Expression of sfGFP by P. putida (A) under control of P_Rox132, P_Rox306 and P_Rox3061 and (B) under control of the constitutive promoter P_GAP and the inducible promoter P_BAD. C. Comparison of sfGFP expression under control of P_Rox3061 in LB and MOPS medium. D. Quantitative comparison of sfGFP accumulation within the cells with different promoters. P. putida cells containing plasmids for expression of sfGFP under control of the different promoters were cultivated in 500 ml shake flasks in LB or MOPS medium at 30°C, and OD ₅₇₈ and fluorescence intensity (FI, excitation: 485 nm, emission: 510 nm) were monitored. After reaching stationary phase, the cells were lysed, their proteins separated by SDS‐PAGE and sfGFP detected by means of anti‐sfGFP and secondary HRP‐conjugated antibodies. The detected band intensities were quantified and provided relative to the band intensity of P_Rox3061. The data are derived from one representative experiment, with the mean of three technical replicates shown. The error bars represent the standard deviation.

Figure 3

A. Scheme of the unprocessed MATE‐mCherry fusion protein.

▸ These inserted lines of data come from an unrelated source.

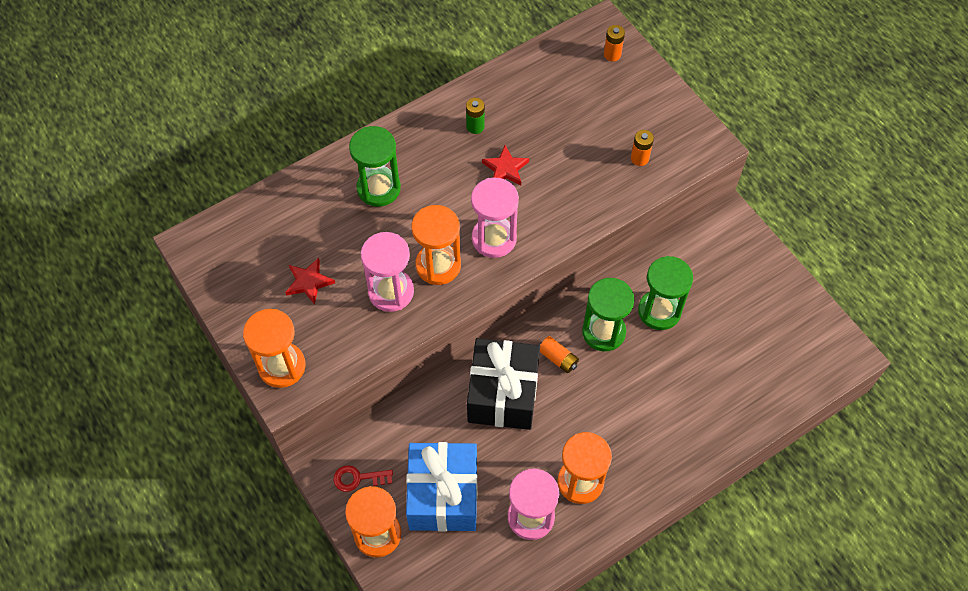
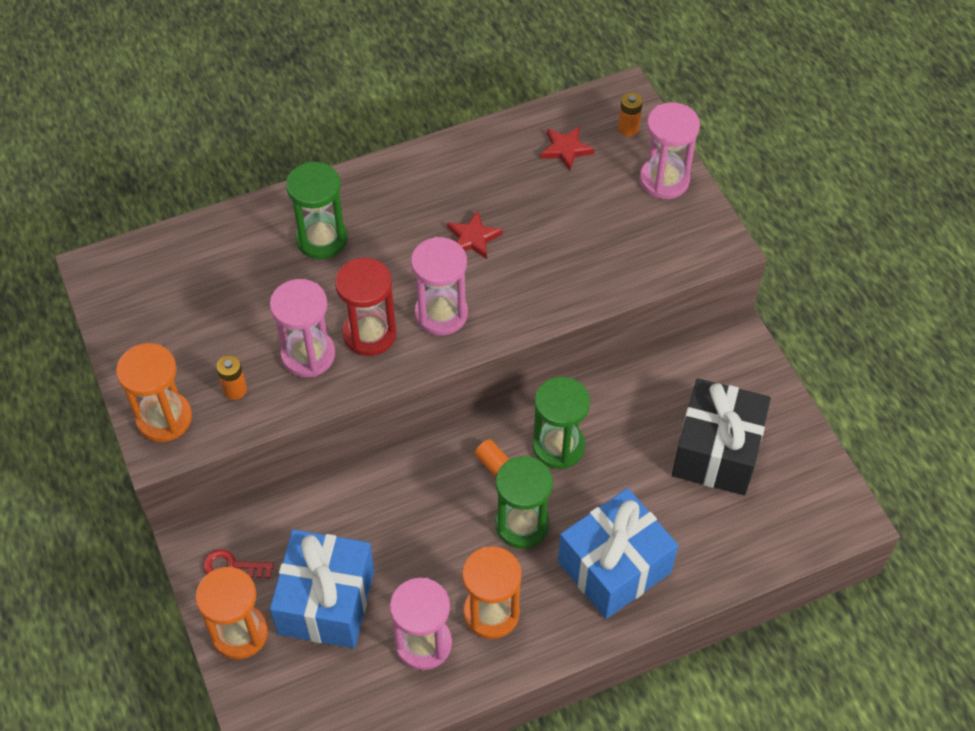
camera: 10 degrees right, 5 degrees down
(309, 282) = (217, 330): red star -> red star (566, 149)
(438, 265) = (369, 334): orange hourglass -> red hourglass
(475, 126) = (449, 186): green battery -> none
(503, 394) = (423, 498): black gift -> black gift (716, 452)
(639, 158) = (633, 249): orange battery -> orange battery (235, 390)
(651, 95) = (664, 180): none -> pink hourglass
(659, 311) = (630, 433): green hourglass -> green hourglass (522, 524)
(671, 426) = (614, 567): none -> blue gift

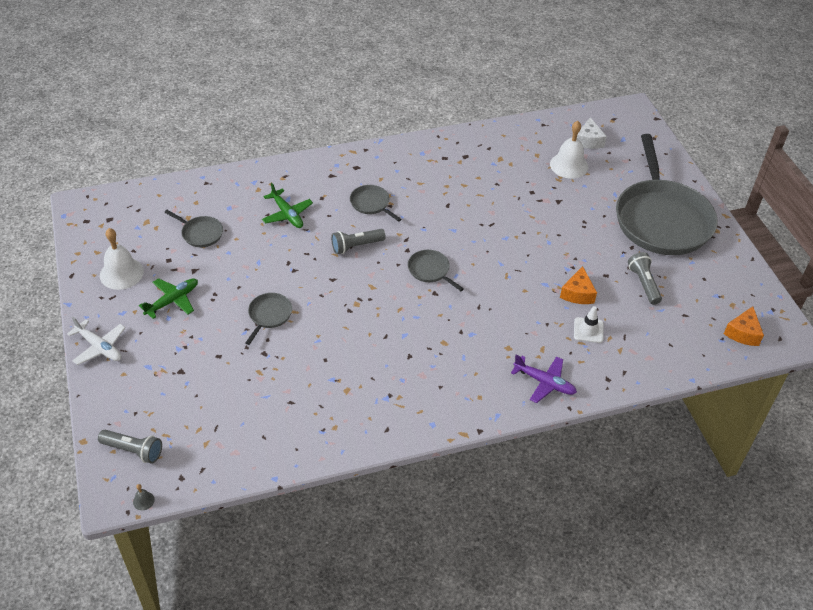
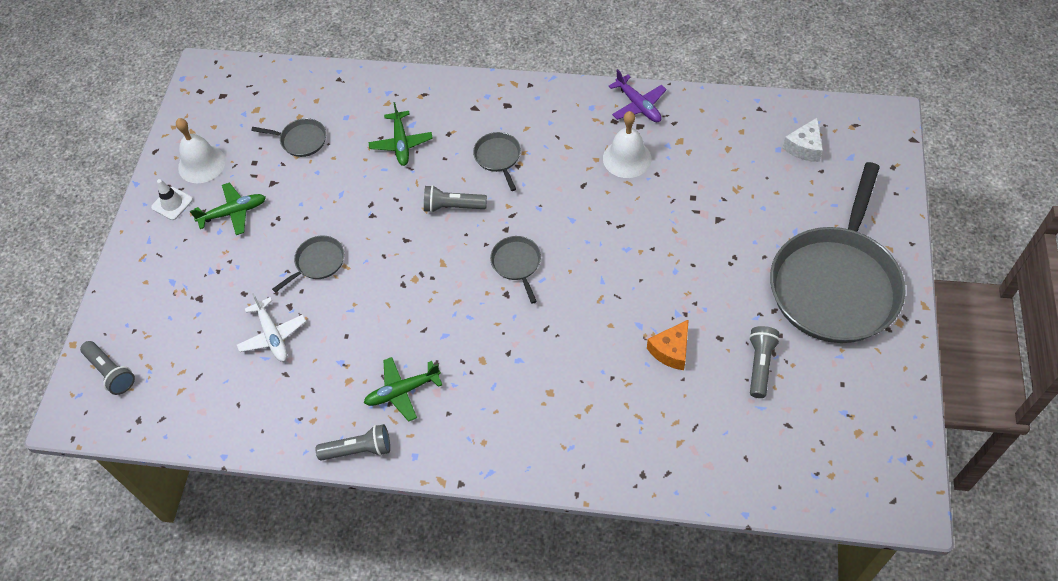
camera: 30 degrees right, 10 degrees up
(99, 347) = (139, 243): white plane -> white plane (272, 335)
(143, 500) = (92, 432): grey bell -> none
(200, 233) = (301, 140): grey pan -> grey pan turned 45 degrees counterclockwise
(385, 435) = (358, 449): none -> grey flashlight
(395, 383) = (402, 391): none -> green plane
(544, 382) = (566, 451): purple plane -> purple plane (638, 105)
(569, 165) = (759, 174): white bell -> white bell (627, 158)
(588, 330) = (656, 403): white traffic cone -> white traffic cone (172, 203)
(743, 333) = (848, 476): orange cheese -> none

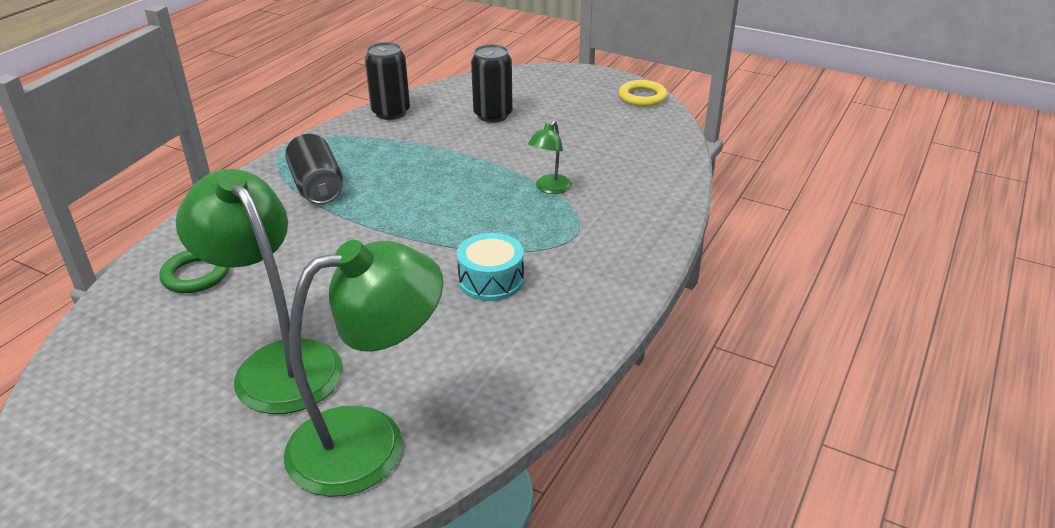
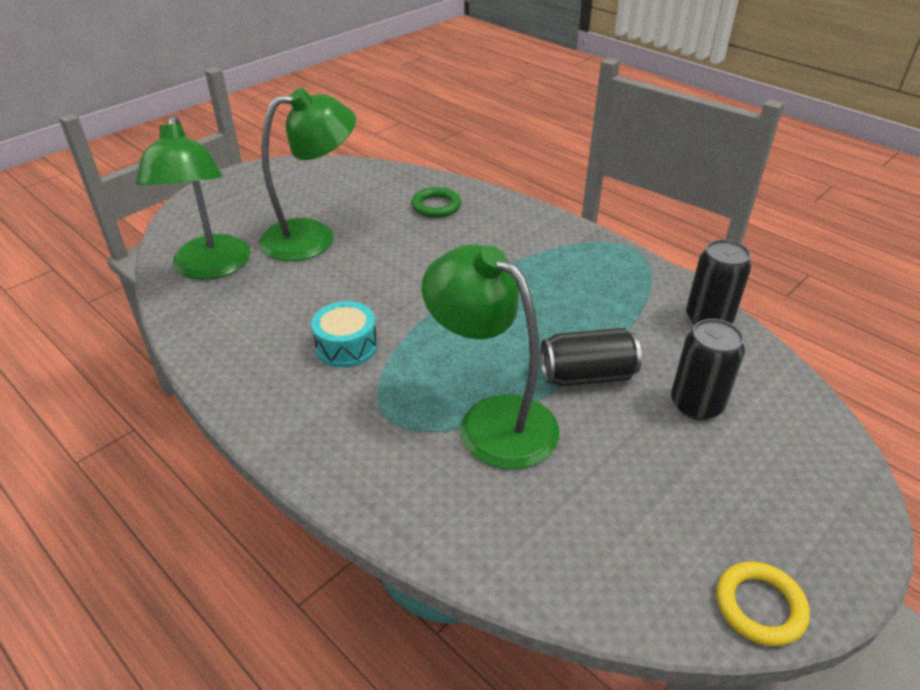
camera: 105 degrees right, 5 degrees up
(317, 187) = (547, 262): black can -> black can (587, 376)
(550, 188) = (492, 420): green lamp -> green lamp, size x2.20

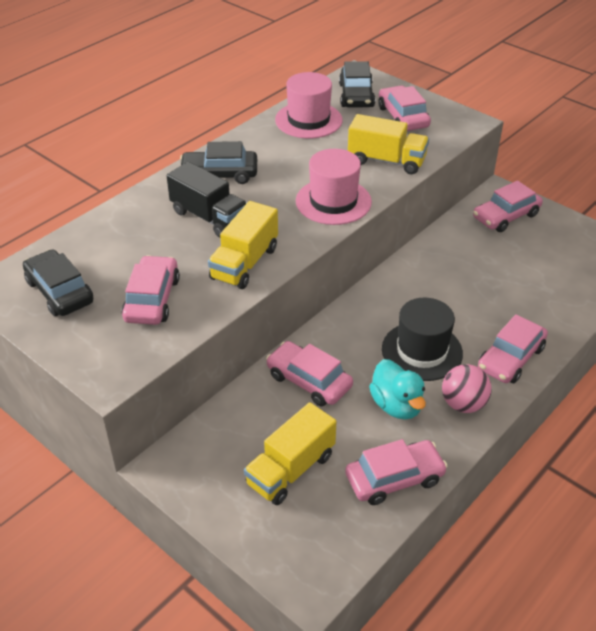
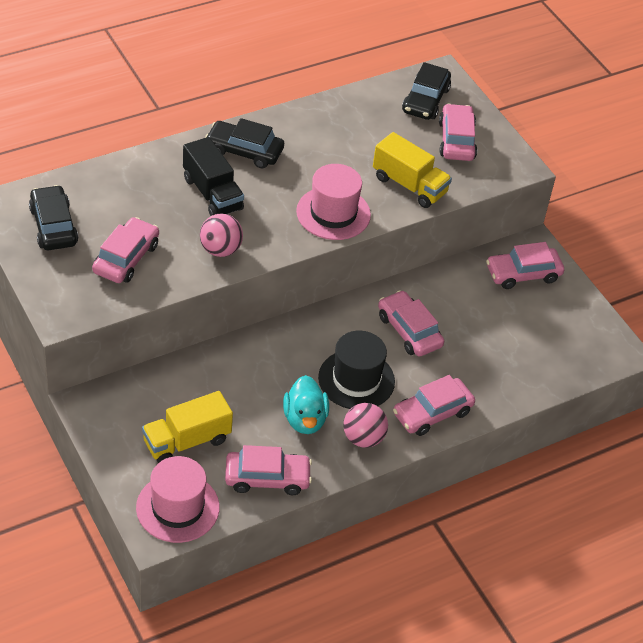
camera: 15 degrees right, 5 degrees up
(244, 263) = (220, 250): yellow truck -> pink ball
(308, 120) = (361, 115): pink hat -> pink hat (177, 507)
(309, 381) = (242, 372): pink car -> pink car (409, 331)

After cleavage of the signal peptide (SP), the protein consists of a 6xHis epitope, the passenger mCherry, OmpT and fXa cleavage sites, a PEYFK epitope and the EhaA linker and β‐barrel (Sichwart et al., 2015). B,C. Expression of MATE‐mCherry under control of P_Rox132, P_Rox306 and P_Rox3061. P. putida without plasmid and with plasmid pP_Rox132‐MATEmCherry (B), pP_Rox306‐MATE‐mCherry and pP_Rox3061‐MATE‐mCherry (C) were cultivated in LB medium in a 24‐well MTP at 30°C. OD ₅₇₈ and fluorescence intensity (FI, excitation: 580 nm, emission: 620 nm) were monitored. These data are mean values of biological triplicates. Error bars are not visible due to small standard deviations that are covered by the icons.

Figure 4

Analysis of P. putida pP_Rox3061‐sfGFP (A,B), and pP_Rox132‐MATE‐mCherry (C,D) via fluorescence microscopy. The strains were cultivated at 30°C, 200 rpm in LB medium for 8 h and 24 h respectively. 2.5 × 10⁶ cells were washed three times with PBS and fixed on a microscope slide with DABCO/Mowiol. The samples were analysed with the 100× oil immersion lens of a BZ‐9000 fluorescence microscope (Keyence, Neu‐Isenburg, Germany). A,C. Brightfield pictures. (B) GFP‐filter, excitation 472/30 nm, emmission 593/40 nm. D. TexasRed‐filter, excitation 560/40 nm, emmission 630/75 nm. The length of the scales corresponds to 5 μm.

Figure 5

RT‐qPCR analysis of MATE‐mCherry expression under control of P_BG35 (A), P_Rox132 (B), P_Rox306 (C) and P_Rox3061 (D). P. putida cells containing plasmids for expression of MATE‐mCherry under control of different promoters were cultivated in LB medium at 30°C, 200 rpm. At different time points, 2.5 × 10⁸ cells were removed from the cultures and the total amount of RNA was isolated. 1000 ng of total RNA was reversely transcribed to cDNA. 50 ng cDNA was amplified and analysed with specific primers in a qPCR cycler. The gene expression of MATE‐mCherry was determined relative to the gene expression of the reference gene rpoD (Fujita et al., 1995). The measured Cq values were analysed by applying a model of Pfaffl (2001). All RT‐qPCR analyses were performed as biological triplicates, each of them conducted as technical triplicates. Error bars indicate the standard deviation.

Figure 6

Influence of conditioned medium (CM) on expression of MATE‐mCherry. P. putida pP_Rox306‐MATE‐mCherry was cultivated in LB medium to an OD ₅₇₈ = 0.8. Five millilitres of the cell suspension were harvested and suspended in mixtures of 4 ml fresh LB and 1 ml of different CM. The cells were then cultivated in a 24‐well MTP for another 12 h while monitoring OD ₅₇₈ and fluorescence intensity (FI). A. 24 h CM, (B) 12 h CM, (C) 8 h CM, (D) 4 h CM. These data are mean values of biological triplicates. Error bars are not visible due to small standard deviations that are covered by the icons.